Despite running a campaign with a clear message that lighter skin equals more desirable and beautiful, Nivea is refusing to back down.
Unlike Dove who were quick to apologise for causing offence over an ad that was more poor judgement than pure racism, Nivea has defended their right to supply products wherever there is a need. But this need only exists because the media promotes these unhealthy standards of beauty towards women of colour.
Nivea themselves are guilty of this by featuring the former Miss Nigeria winner and manipulating her skin to look several shades lighter in what they promote as being more desirable in their advertisement that was shown across Nigeria, Cameroon, Ghana & Senegal on billboards and video commercials.
This is why black businesses need to rise up and cater for our needs. Nivea can’t get away with pushing this skin lightening agenda across Africa. Appalling. pic.twitter.com/8uR7XHNgVa
— William Adoasi (@WilliamAdoasi) October 18, 2017
The statement from Nivea acknowledged the concern surrounding their advertisement but went on to say that their products vary widely to accommodate for different preferences and needs within society. They also said that they did not mean to glorify any one preference even though that is exactly what they did.

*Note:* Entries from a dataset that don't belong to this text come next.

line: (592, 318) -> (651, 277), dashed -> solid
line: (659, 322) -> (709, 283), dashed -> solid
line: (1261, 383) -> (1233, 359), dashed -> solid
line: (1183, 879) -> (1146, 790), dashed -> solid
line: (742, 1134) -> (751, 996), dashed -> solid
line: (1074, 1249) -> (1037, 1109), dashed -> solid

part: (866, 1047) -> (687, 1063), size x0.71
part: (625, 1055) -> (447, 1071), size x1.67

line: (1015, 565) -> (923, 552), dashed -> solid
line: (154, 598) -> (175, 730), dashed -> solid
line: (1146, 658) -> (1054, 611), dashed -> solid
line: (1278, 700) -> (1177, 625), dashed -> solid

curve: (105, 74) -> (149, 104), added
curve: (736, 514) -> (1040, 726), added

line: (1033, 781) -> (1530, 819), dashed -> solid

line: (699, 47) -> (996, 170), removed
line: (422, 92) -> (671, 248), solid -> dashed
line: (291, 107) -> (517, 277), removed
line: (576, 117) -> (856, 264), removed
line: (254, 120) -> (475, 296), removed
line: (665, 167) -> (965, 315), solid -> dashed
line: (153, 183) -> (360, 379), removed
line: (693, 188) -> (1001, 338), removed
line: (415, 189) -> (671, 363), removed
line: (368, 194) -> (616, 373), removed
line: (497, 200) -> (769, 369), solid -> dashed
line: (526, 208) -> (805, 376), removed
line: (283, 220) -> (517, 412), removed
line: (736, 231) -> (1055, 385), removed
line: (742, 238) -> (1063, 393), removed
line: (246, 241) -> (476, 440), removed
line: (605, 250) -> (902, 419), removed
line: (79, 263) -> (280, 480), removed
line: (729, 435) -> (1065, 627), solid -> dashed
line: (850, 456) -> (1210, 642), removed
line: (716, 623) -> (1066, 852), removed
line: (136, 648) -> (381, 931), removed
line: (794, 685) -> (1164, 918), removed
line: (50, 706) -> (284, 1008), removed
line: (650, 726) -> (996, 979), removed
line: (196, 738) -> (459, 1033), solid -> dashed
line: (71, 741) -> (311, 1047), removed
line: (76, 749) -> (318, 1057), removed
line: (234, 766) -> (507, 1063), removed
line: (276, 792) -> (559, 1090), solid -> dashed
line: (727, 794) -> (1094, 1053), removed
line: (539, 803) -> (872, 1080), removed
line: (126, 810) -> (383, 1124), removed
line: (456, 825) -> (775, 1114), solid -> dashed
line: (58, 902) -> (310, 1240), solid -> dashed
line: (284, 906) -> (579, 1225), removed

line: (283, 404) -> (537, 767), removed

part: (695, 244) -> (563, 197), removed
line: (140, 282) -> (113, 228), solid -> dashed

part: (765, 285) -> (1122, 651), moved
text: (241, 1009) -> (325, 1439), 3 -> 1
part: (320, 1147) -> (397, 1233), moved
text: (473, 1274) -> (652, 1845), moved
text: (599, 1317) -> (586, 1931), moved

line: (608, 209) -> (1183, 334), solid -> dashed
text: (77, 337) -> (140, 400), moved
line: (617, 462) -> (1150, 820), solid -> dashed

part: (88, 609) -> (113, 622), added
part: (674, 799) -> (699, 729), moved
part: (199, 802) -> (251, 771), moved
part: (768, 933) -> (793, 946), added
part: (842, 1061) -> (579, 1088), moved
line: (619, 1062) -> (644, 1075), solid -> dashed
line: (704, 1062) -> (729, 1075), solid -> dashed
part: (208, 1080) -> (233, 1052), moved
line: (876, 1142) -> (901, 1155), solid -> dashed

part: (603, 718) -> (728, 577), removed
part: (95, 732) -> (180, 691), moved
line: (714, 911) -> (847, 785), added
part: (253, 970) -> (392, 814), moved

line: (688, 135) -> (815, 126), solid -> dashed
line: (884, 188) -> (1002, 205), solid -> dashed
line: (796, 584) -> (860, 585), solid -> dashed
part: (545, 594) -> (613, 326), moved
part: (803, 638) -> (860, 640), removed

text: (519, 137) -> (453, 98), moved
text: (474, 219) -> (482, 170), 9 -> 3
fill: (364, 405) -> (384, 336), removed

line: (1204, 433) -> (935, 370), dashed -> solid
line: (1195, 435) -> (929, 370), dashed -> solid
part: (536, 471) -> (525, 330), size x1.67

First it was Dove now Nivea is pushing a skin lightening agenda in Africa. These products have no space in black countries anymore. pic.twitter.com/F8BEPytkSC
— L.Louw @badbadfaith (@Ell_Louw) October 18, 2017
So the message is clear, Nivea understands that many women of colour feel pressured to have lighter skin and now Nivea has amplified this pressure and seeks to reap the financial rewards this brings.